Ellery paused to light a fresh cigarette.

Again there was no sound but the hiss of the match and Priam's breathing.

‘Let's take the conventional interpretation of Mr. Priam's silence, Lieutenant,' said Ellery, blowing out the match, ‘and nail this thing down.'

Keats pulled a slip of paper from his pocket and came forward.

‘The name of the man we want,' the detective began, ‘is Charles Lyell Adam. Charles Lyell Adam came from a very wealthy Vermont family. He was an only child and when his parents died he inherited all their money. But Adam wasn't interested in money. Or, as far as we know, in women, liquor, or good times. He was educated abroad, he never married, and he kept pretty much to himself.

‘He was a gentleman, a scholar, and an amateur scientist. His field was naturalism. He devoted all his time to it. He was never attached to a museum, or a university, or any scientific organization that we've been able to dig up. His money made it possible for him to do as he liked, and what he liked to do most was tramp about the world studying the flora and fauna of out-of-the-way places.
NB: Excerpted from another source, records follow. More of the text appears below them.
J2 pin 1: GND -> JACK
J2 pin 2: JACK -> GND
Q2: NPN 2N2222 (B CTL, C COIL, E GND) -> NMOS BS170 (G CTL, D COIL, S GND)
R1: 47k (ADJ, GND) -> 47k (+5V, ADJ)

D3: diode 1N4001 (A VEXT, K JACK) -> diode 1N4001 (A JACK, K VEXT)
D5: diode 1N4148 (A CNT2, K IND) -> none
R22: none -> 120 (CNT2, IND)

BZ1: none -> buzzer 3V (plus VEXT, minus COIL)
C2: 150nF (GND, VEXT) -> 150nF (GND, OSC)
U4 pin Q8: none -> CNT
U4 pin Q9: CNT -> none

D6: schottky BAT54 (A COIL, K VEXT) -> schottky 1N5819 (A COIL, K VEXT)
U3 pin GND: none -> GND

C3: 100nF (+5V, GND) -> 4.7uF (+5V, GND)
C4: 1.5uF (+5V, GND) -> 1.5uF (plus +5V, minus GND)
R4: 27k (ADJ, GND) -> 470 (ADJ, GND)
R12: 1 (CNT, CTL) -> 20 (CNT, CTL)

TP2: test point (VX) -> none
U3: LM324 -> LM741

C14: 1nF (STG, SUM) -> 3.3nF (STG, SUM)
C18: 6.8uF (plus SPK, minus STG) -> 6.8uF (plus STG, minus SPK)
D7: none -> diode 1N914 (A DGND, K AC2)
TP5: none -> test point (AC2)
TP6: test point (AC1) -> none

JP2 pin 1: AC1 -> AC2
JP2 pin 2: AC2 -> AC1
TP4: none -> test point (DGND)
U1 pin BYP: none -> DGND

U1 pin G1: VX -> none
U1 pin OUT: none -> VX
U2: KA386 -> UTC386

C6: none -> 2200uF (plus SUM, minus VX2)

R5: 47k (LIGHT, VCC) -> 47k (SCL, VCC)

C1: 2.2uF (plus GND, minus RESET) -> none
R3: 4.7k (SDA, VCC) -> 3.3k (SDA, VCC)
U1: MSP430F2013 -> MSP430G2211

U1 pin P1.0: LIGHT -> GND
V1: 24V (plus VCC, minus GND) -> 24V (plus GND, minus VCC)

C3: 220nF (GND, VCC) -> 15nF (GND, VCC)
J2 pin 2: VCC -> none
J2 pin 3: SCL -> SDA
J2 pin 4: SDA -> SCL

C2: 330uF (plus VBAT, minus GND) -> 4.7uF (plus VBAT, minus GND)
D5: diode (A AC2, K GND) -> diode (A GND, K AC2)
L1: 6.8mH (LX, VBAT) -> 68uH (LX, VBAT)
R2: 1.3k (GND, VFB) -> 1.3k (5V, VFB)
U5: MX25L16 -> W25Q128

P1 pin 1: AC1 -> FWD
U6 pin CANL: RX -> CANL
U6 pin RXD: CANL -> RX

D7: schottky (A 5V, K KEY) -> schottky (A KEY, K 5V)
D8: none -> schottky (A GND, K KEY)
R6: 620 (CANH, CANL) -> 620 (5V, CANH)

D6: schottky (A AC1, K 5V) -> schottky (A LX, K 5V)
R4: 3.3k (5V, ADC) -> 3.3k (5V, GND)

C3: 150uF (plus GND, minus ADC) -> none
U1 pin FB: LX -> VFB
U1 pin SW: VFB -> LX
‘His exact age,' continued Keats, after referring to his notes, ‘isn't known. The Town Hall where his birth was recorded went up in smoke around 1910, and there was no baptismal record — at least, we haven't located one. Attempts to fix his age by questioning old residents of the Vermont town where he was born have produced conflicting testimony — we couldn't find any kin. We weren't able to find anything on him in the draft records of the first World War — he can't be located either as a draftee or an enlisted man. Probably he got some sort of deferment, although we haven't been able to turn up anything on this, either. About all we can be sure of is that, in the year 1925, when Adam organized an expedition bound for the Guianas, he was anywhere from twenty-seven to thirty-nine years old.

‘For this expedition,' said Keats, ‘Adam had a special boat built, a fifty-footer equipped with an auxiliary engine and scientific apparatus of his own design. Exactly what he was after, or what he was trying to prove scientifically, no one seems to know. But in the summer of '25 Adam's boat,
Beagle
, cleared Boston Harbour and headed down the coast.

‘It stopped over in Cuba for repairs. There was a long delay. When the repairs were finished, the
Beagle
got under way again. And that was the last anybody saw or heard of the
Beagle
, or Charles Lyell Adam, or his crew. The delay ran them into hurricane weather and, after a thorough search turned up no trace of the vessel, the
Beagle
was presumed to have gone down with all hands.

‘The crew,' said Lieutenant Keats, ‘consisted of two men, each about forty years old at the time, each a deep-water sailor of many years' experience, like Adam himself. We've got their names — their real names — but we may as well keep calling them by the names they took in 1927: Leander Hill and Roger Priam.'

Keats shot the name at the bearded man in the wheelchair as if it were a tennis ball; and, like spectators at the match, they turned their heads in unison to Priam. And Priam clutched the arms of his chair, and he bit his lip until a bright drop appeared. This drop he licked; another appeared and it oozed into his beard. But he met their eyes defiantly.

‘All right,' he rumbled. ‘So now you know it. What about it?'

It was as if he were grounded on a reef and gamely mustering his forces of survival against the winds.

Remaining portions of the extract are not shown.